Toujours selon des sources pro-gouvernementales, les Houthis ont positionné des snipers sur les toits de certains bâtiments et derrière de grands panneaux publicitaires.

Mercredi, le chef rebelle Abdel Malik al-Houthi a assuré que les Houthis ne se rendraient "jamais".

"L'ennemi bénéficie du nombre (de troupes) qui a encore augmenté pour mettre sous pression la ville de Hodeida", a-t-il ajouté.

Selon des sources médicales, au cours des dernières 24 heures, au moins 47 rebelles Houthis et 11 combattants pro-gouvernementaux ont été tués.

Un garçon de 15 ans est également décédé mercredi dans un hôpital de la ville après avoir été blessé par des éclats d'obus, selon l'ONG Save the Children. Mais d'autres victimes civiles n'ont peut-être pas été dénombrées.

La cité, aux mains des rebelles depuis 2014, reste par ailleurs soumise à un pilonnage intensif.

Point d'entrée de trois quarts des importations et de l'aide internationale au Yémen, Hodeida compte quelque 600.000 habitants, mais une partie des civils a fui ces derniers mois.

- " Militarisation des hôpitaux" -

De nombreuses organisations humanitaires s'inquiètent du sort de dizaines de milliers de ces civils.

Amnesty International a condamné les raids aériens de la coalition pro-gouvernementale et accusé les Houthis de recourir "délibérément à la militarisation des hôpitaux" et de poser des mines.

L'ONG s'est en particulier inquiétée du déploiement de combattants Houthis sur le toit d'un hôpital "rempli de civils blessés", dans le quartier du 22-Mai.

Par ailleurs, les combats actuels ont bloqué les possibilités de s'échapper vers le sud et les rebelles "ont miné d'autres voies vers l'extérieur".

Trente-cinq ONG au total ont appelé mercredi à "une cessation immédiate des hostilités" au Yémen, où selon elles "14 millions" de personnes sont "menacées par la famine".

Jeudi, le président Abd Rabbo Mansour Hadi, qui vit en exil à Ryad, a nommé un nouveau ministre de la Défense, Mohammed al-Maqdishi, et un nouveau chef d'état-major, Abdallah al-Nakhi.

M. Maqdishi remplace Mahmoud al-Soubaïhi, détenu par les rebelles Houthis dans la capitale.

La bataille de Hodeida s'intensifie au moment où Washington, allié des Saoudiens, et l'ONU cherchent à relancer le processus de paix.

"Nous continuons d'exhorter toutes les parties à se réunir et à admettre qu'il n'y a pas de victoire militaire possible", a réaffimé un porte-parole de la diplomatie américaine, Robert Palladino.
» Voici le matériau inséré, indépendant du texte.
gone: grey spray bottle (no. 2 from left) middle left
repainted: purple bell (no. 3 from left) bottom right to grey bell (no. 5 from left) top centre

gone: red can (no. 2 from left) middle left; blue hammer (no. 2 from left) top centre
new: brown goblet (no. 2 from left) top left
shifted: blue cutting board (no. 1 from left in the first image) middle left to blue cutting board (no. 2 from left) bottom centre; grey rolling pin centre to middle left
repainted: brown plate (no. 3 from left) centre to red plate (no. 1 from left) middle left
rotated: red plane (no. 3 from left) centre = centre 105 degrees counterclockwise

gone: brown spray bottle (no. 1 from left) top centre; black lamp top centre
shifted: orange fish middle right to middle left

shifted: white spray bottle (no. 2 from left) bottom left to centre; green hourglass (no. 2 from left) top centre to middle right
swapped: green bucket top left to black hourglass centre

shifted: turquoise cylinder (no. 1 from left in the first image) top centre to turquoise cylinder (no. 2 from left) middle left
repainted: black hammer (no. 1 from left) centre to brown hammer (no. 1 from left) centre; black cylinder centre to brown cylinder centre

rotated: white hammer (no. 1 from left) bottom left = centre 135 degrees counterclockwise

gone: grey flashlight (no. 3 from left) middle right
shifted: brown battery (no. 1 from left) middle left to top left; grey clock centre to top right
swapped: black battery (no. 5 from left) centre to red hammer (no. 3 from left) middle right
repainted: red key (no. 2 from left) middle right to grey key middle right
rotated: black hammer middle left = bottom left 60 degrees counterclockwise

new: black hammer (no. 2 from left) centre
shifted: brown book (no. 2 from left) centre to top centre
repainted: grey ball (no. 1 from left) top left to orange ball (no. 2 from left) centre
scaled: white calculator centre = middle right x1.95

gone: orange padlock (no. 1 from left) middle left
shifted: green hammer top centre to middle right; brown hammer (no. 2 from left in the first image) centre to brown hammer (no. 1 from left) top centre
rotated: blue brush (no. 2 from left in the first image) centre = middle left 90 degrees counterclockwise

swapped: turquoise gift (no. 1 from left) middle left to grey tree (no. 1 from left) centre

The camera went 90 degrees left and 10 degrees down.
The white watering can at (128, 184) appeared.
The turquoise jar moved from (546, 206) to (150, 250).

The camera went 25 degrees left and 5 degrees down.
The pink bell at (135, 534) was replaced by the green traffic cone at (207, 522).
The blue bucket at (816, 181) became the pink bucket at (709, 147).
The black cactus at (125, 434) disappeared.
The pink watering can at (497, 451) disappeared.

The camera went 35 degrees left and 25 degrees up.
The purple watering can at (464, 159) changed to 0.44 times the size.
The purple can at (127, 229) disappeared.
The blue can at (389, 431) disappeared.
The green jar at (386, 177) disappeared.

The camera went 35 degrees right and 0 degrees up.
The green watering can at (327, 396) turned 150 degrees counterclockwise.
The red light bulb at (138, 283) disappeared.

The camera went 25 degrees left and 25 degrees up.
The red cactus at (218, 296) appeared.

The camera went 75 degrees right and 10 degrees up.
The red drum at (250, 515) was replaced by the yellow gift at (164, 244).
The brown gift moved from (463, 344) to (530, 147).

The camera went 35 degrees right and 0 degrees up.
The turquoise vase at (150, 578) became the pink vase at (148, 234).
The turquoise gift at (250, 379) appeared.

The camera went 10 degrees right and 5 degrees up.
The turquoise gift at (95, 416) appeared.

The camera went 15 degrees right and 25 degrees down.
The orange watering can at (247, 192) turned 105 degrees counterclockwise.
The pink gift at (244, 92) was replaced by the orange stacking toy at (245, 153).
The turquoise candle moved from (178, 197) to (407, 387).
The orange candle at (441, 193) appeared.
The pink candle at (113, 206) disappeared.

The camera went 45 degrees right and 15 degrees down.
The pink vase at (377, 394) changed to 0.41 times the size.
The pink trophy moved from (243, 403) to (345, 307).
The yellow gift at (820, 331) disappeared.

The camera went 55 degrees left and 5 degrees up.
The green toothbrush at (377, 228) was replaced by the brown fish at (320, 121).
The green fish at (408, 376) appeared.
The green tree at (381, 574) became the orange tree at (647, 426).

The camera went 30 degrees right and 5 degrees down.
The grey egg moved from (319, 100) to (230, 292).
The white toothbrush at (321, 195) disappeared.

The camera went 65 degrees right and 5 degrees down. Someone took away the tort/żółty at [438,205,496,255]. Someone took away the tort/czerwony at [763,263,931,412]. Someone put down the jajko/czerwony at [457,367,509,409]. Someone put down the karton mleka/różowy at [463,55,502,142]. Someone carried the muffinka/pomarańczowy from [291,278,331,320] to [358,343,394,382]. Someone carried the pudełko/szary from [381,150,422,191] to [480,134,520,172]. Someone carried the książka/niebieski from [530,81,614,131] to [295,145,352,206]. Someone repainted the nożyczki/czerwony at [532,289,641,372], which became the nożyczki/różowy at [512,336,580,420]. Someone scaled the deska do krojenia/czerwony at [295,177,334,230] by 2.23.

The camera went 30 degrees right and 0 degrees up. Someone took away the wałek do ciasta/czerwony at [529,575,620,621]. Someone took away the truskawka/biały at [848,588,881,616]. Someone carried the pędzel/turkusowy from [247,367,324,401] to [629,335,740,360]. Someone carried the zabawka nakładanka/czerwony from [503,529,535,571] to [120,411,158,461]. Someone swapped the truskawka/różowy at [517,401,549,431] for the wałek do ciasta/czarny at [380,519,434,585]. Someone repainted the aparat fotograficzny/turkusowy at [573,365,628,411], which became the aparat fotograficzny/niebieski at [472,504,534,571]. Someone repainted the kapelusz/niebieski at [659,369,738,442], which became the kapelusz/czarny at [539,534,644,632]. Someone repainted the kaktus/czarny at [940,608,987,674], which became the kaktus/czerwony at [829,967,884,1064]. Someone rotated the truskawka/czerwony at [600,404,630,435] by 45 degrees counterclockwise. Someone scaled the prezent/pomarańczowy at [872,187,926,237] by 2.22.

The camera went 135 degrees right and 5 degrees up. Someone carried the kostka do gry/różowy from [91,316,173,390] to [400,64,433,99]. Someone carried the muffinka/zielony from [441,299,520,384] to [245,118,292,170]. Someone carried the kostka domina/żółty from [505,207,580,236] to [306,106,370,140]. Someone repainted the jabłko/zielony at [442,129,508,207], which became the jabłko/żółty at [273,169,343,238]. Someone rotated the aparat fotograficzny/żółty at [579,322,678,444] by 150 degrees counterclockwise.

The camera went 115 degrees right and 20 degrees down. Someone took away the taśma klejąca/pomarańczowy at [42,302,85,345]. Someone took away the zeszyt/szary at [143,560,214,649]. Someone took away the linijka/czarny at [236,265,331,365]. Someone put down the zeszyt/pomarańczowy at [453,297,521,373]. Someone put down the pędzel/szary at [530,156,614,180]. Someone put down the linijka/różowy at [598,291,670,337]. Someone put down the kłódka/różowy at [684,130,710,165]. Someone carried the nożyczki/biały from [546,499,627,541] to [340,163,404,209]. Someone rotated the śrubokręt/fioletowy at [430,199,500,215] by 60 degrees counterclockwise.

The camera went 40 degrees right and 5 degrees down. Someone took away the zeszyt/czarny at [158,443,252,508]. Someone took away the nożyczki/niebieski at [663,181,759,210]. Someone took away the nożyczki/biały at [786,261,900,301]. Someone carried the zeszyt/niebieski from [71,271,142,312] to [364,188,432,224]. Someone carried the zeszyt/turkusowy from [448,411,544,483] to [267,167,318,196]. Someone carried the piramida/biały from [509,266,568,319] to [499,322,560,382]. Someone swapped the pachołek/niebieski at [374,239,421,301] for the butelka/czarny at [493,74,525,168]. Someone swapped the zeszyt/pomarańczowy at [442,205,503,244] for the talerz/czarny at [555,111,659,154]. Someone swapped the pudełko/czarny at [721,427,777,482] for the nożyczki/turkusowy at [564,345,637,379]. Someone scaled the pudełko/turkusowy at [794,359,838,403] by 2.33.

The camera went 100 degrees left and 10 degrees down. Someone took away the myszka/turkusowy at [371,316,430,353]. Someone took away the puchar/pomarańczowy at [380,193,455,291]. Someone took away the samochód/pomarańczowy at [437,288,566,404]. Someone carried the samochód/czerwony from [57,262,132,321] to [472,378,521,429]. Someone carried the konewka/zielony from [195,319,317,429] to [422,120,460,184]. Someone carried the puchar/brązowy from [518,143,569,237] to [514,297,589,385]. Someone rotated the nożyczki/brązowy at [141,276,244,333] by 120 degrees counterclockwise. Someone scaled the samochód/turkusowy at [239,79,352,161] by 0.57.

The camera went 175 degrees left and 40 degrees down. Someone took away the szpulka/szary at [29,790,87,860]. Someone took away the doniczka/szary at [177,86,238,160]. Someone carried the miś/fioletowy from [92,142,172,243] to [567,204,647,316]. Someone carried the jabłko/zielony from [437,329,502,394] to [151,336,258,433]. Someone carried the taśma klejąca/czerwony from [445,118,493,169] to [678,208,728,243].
"On a dit clairement aux responsables saoudiens, émiratis et yéménites, à tous les niveaux, que la destruction d'infrastructures vitales, ou les actes contre l'acheminement d'aide humanitaire vitale et de biens commerciaux, étaient inacceptables", a-t-il ajouté.

Selon des analystes, la pression diplomatique pourrait avoir incité les Saoudiens à chercher à obtenir le maximum de gains militaires avant d'éventuelles discussions. En septembre, un processus de consultations prévu par l'ONU à Genève avait échoué.

Depuis 2015, la guerre a fait quelque 10.000 morts et provoqué selon l'ONU la pire crise humanitaire au monde dans le plus pauvre pays de la péninsule arabique. Des responsables humanitaires estiment que le bilan réel des victimes est bien plus élevé.